Use a dawn simulator for a consistent wake time, ideally 90 minutes before starting work. Resist the temptation to immediately check emails and messages—you’re not fully alert to process or respond to them properly. Plus, your stress hormone, cortisol, is at its peak. Leave it for 15 to 90 minutes until you’re fully awake, hydrated, and fueled. If you feel the need for some mental stimulation, play Lumosity, read a book, or listen to a podcast.

3. Try morning exercise.

Appalachian State University found that morning workouts support the best sleep at night. Those who exercised at 7 a.m. slept longer and deeper than two groups that trained at 1 p.m. or 7 p.m.

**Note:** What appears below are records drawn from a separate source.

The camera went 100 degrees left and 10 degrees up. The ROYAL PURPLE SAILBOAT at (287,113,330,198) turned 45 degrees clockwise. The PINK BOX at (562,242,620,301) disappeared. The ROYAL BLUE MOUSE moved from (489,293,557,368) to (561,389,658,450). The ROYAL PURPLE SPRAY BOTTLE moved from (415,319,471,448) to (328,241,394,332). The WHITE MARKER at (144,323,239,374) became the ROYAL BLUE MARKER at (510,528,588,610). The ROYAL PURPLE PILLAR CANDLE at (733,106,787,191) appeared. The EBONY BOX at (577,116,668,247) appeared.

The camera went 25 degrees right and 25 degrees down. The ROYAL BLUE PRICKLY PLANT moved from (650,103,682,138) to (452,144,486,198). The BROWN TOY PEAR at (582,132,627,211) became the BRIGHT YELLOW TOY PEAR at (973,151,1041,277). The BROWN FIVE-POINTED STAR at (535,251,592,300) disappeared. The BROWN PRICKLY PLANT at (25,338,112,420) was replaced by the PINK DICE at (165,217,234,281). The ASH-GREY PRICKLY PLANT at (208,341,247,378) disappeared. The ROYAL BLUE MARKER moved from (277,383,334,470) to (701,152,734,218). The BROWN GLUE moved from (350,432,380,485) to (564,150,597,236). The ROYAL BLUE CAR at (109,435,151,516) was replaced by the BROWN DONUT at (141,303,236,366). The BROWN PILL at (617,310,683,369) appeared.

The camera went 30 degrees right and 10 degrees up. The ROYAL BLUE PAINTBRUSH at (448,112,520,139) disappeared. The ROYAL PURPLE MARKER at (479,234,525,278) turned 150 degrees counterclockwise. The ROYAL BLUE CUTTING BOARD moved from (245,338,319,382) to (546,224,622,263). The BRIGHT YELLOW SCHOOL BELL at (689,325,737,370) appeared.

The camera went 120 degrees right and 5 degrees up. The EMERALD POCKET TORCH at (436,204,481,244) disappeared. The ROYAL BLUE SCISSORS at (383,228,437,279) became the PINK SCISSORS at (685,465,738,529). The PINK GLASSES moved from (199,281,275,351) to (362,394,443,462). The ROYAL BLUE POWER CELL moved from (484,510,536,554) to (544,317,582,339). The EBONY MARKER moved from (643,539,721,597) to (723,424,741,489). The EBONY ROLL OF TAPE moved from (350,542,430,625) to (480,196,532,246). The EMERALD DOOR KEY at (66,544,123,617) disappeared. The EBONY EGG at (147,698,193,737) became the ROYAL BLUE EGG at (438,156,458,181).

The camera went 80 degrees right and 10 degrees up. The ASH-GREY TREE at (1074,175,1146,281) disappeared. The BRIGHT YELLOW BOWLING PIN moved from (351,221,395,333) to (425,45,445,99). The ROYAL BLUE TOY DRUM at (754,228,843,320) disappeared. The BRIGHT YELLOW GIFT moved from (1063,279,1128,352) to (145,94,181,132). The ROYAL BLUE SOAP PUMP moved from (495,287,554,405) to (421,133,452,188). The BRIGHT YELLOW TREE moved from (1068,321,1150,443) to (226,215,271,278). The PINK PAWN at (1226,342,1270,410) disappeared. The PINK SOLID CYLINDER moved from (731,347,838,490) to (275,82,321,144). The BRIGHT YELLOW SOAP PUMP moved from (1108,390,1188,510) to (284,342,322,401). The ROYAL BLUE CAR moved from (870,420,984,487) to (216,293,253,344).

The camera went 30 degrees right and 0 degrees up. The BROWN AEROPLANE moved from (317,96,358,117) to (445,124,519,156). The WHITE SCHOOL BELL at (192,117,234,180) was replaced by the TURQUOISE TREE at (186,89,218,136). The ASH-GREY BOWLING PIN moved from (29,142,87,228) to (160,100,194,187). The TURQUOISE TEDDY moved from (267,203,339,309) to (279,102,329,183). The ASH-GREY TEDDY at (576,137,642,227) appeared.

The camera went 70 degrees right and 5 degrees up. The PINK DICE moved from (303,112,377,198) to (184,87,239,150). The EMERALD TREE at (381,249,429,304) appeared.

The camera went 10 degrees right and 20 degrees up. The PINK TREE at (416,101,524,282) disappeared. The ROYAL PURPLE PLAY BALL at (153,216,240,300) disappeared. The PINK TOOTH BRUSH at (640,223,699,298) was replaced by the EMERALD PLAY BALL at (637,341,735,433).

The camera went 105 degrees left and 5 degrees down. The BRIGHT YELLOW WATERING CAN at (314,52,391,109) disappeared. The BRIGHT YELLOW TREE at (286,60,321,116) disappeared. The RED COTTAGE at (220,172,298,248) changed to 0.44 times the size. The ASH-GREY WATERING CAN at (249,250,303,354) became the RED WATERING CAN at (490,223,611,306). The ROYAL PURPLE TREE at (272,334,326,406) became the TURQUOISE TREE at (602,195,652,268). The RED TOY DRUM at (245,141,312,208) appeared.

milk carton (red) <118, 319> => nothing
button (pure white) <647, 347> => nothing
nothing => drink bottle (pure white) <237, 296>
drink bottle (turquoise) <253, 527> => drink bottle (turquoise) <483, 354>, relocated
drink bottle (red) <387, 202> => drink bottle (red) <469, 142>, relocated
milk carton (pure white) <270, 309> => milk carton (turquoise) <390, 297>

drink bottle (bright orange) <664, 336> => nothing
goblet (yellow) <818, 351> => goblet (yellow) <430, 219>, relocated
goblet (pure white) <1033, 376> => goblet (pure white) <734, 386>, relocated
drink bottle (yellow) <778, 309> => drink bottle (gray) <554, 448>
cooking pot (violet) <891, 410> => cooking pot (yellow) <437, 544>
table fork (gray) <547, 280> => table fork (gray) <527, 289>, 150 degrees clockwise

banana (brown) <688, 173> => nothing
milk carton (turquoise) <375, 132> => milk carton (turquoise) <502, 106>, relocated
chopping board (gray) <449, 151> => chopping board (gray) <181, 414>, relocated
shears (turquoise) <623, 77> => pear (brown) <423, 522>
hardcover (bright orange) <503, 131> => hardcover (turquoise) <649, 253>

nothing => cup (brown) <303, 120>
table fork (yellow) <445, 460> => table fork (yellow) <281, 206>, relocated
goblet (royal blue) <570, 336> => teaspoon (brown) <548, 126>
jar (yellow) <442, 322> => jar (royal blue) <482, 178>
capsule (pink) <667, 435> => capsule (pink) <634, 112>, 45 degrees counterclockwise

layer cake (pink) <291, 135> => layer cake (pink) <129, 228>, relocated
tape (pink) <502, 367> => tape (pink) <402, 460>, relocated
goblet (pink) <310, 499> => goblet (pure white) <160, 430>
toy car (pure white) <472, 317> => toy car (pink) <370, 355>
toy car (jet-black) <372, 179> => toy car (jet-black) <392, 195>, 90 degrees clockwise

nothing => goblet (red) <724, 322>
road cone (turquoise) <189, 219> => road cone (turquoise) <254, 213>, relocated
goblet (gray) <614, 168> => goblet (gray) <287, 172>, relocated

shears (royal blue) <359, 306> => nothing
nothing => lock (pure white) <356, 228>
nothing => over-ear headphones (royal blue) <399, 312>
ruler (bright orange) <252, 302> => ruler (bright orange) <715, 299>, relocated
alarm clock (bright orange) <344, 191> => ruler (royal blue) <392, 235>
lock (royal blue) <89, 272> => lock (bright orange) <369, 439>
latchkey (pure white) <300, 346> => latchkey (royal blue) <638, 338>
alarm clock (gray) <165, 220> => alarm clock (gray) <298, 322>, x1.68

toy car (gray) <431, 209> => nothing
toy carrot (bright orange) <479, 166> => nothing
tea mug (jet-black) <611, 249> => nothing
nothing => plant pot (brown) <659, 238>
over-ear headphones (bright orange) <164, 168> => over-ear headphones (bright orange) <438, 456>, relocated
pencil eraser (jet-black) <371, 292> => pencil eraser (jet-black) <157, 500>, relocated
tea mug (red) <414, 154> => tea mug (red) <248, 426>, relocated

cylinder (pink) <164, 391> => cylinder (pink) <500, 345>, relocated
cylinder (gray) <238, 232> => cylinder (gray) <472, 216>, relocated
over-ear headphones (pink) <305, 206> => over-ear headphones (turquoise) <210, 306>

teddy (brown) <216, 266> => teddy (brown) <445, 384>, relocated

You don’t have to destroy yourself with high-intensity training; do some stretching or yoga. If proximity isn’t an issue, walk or cycle to work.

4. Get more sunlight.

Science proves that getting more sunlight helps you sleep better at night. Sunlight boosts serotonin levels, sets the body clock to daytime, improves alertness, and boosts performance. Stand in the sun (or fresh air, if it’s cold) with your morning coffee, and get your day off to the right start.

5. Hack your office.

If you’re stuck in an office away from natural light, try to sit by the window. If that’s a no-go, invest in a daylight lamp and humidifier to purify the air around your desk. Go outside after lunch for a 15-minute walk and expose your body to sunlight. Continuous sunlight during the day informs your body clock that it’s daytime, which means more alertness and productivity.